In 2015, Princeton Architectural Press released Tom Kundig: Works, a collection of Kundig's recent projects, including commercial spaces and public buildings.  In 2011, Princeton Architectural Press released Tom Kundig: Houses 2, the follow up to the 2006 book, Tom Kundig: Houses, one of the Press’s bestselling architecture books of all time. Kundig has been published over 450 times in publications worldwide, including the Financial Times, The Wall Street Journal, Architectural Record, Dwell, Architectural Digest and The New York Times. Kundig’s undergraduate and graduate architecture degrees are from the University of Washington.

Early life and career
Tom Kundig was born on October 9, 1954 in Merced, California and raised in Spokane, Washington. As a teenager, he found early influences in his work at sawmills, his surroundings and his time spent hiking, skiing and climbing. "I experienced being relatively humble in the landscape," Kundig says about his childhood. "Mountaineering and architecture have many parallels—they're about solving the problem in as clear and economic means as possible—it's not about getting to the top." He also took inspiration from the sculptor Harold Balazs, who taught him that building a project is the most important part of the design process as well as how tough it is to be an artist.

In college, Kundig originally trained as a geophysicist before switching to architecture, his father's profession. In an interview with the National Building Museum, he says:
When I left for college, I was more interested in the hard sciences—physics and especially geophysics. I was fascinated by the movement of Earth tectonics and geology. The idea of these large forces that shape our Earth is still a really fascinating sidebar interest. In fact, I’d almost say it is a focus; I’m often as interested in that as I am in architecture. Ultimately, I came to understand pretty early that I did not have a natural propensity for the larger geophysics requirements and I really missed what architecture is: the intersection between the rational and the poetic. I was just in the rational world of physics and I missed the poetic. Architecture lets me have both.

After working for other firms around the world, Kundig joined Olson Kundig Architects in 1986. He first came to national attention with Studio House, a private residence that he completed in 1998. In 2002, he completed Chicken Point Cabin, a private residence that remains one of his most "iconic and poetic" designs that includes one of his most recognized gizmos: a 20-foot by 30-foot window-wall that opens with a hand crank.

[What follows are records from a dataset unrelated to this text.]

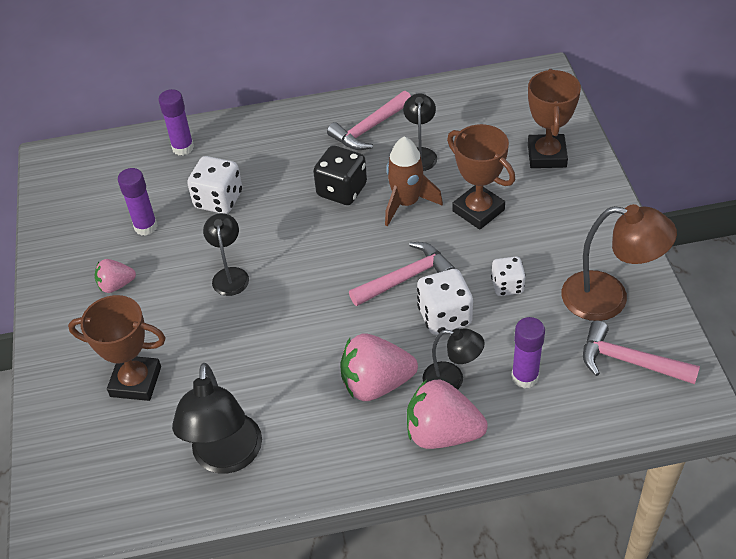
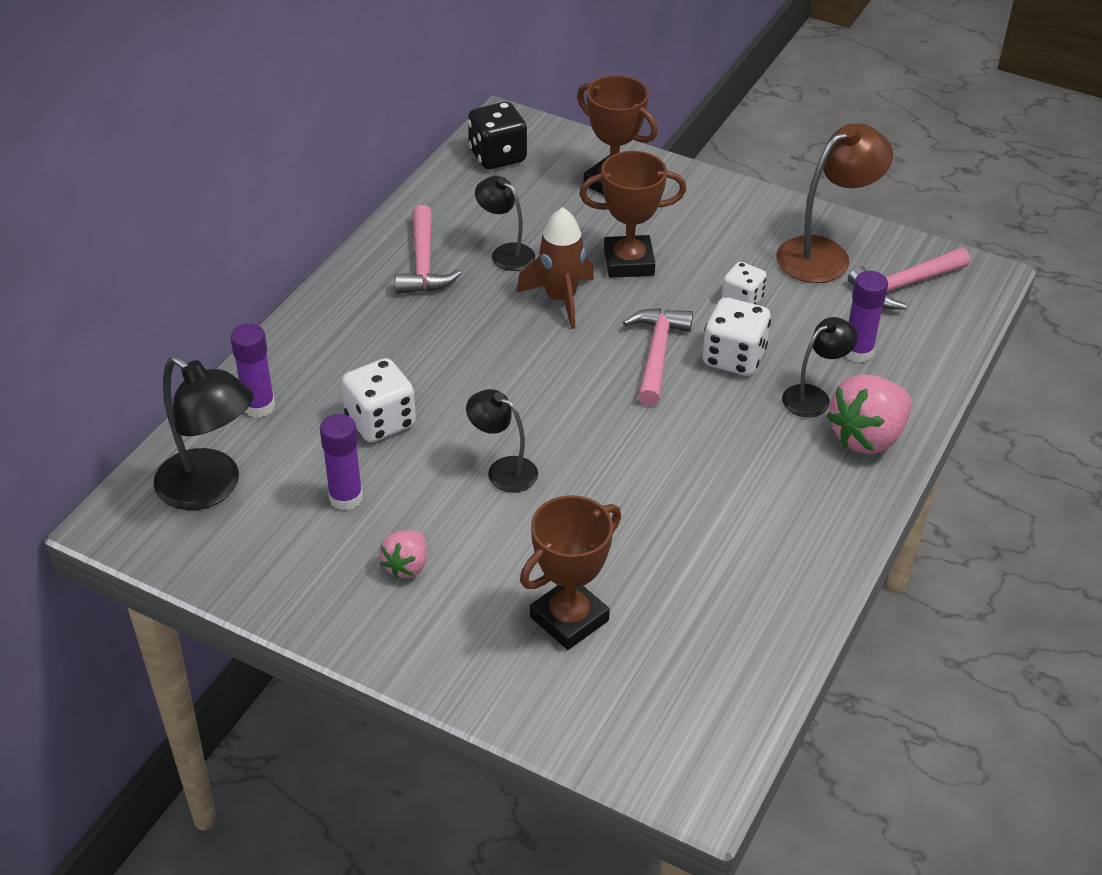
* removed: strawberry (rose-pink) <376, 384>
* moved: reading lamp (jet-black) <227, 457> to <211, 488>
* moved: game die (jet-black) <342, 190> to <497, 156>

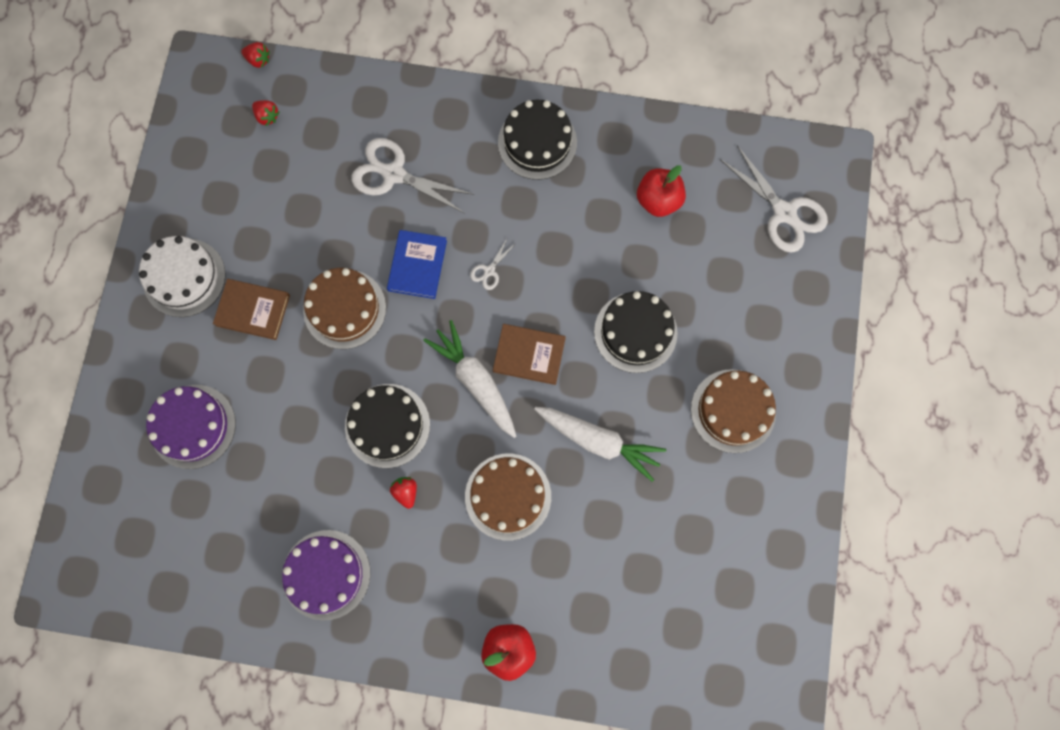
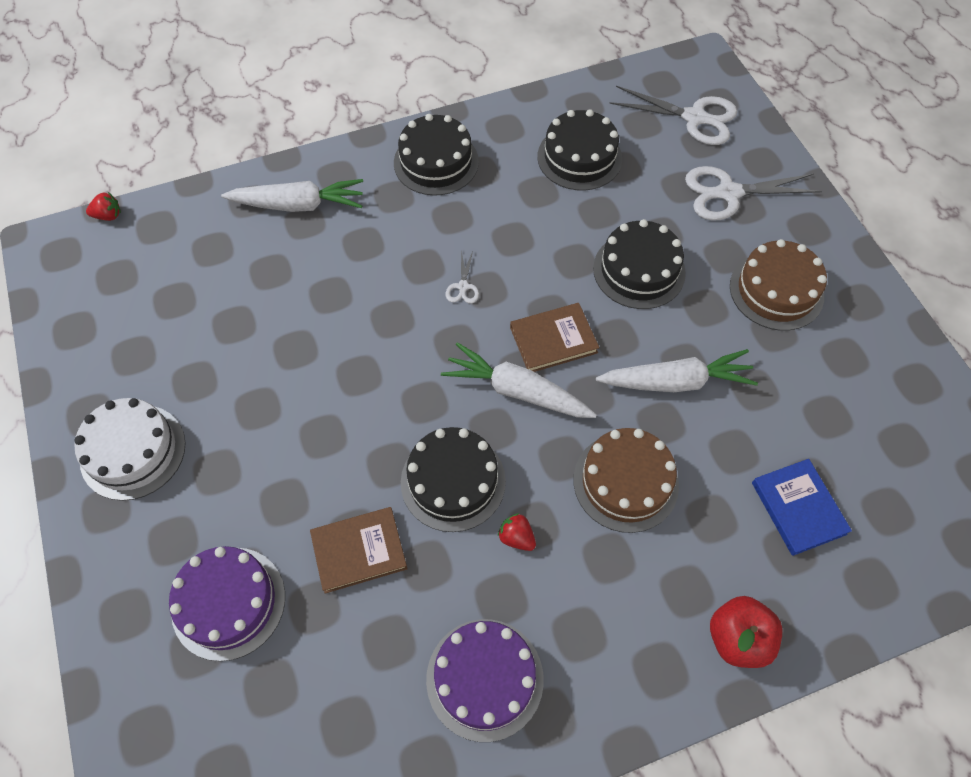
* removed: strawberry (crimson) <267, 116>
* removed: layer cake (dark brown) <344, 309>
* added: toy carrot (snow-white) <298, 205>
* moved: hardback (dark brown) <253, 310> to <359, 551>
* moved: pair of scissors (snow-white) <394, 174> to <729, 193>
* moved: hardback (royal blue) <417, 265> to <798, 508>
* replaced: toy apple (crimson) <658, 200> to layer cake (jet-black) <579, 157>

Kundig regularly serves on design juries and lectures around the world on architecture and design. He has been a university studio critic throughout the United States and in Japan, including at Harvard University and the University of Oregon, and has served as the John G. Williams Distinguished Professor at the University of Arkansas School of Architecture and the D. Kenneth Sargent Visiting Design Critic at Syracuse University’s College of Architecture. Recent lectures include presentations at the Royal Academy of Arts in London and the New York Public Library. His award-winning work has been exhibited at the American Academy of Arts and Letters in New York City, Syracuse University, and at the National Building Museum in Washington, D.C. In the winter of 2010/2011, he was the sole North American architect chosen to represent the continent in an exhibit at TOTO GALLERY MA in Tokyo, Japan.

Quotes
Asked about the origins of Kundig’s interest in gizmos: “When I was a kid, I grew up amongst industry: mining, logging, farming. Naturally, with that there was a lot of machinery, a lot of practically-designed – and in its way, beautiful – machinery. And when I lived in Alaska, I would go way out in the country, hiking and mountain climbing, and I would see these pieces of machinery way the heck back there, powered by wind or by water coming off the side of a mountain. The guys who designed these were geniuses! As I was developing an architectural voice, I realized there was something similar about buildings that I found fascinating: that buildings could be changed by people using them. You can literally move walls or furniture and move it on a scale that reminds you that, in fact, you’re capable –with geometry and physics– of moving these things.”

On the importance of detail: “Detail is important because it’s at that lever that you interact directly with the building. You touch, move, and handle detail at the most intimate levels. I think If you can’t walk into a house and smile about something, there’s something missing in that house. I want the people I build houses for to love their house to death, and hopefully to call me two or three years later and say the place is just getting better and better. It’s what I do this stuff for: to be involved with a landscape and with these personalities.”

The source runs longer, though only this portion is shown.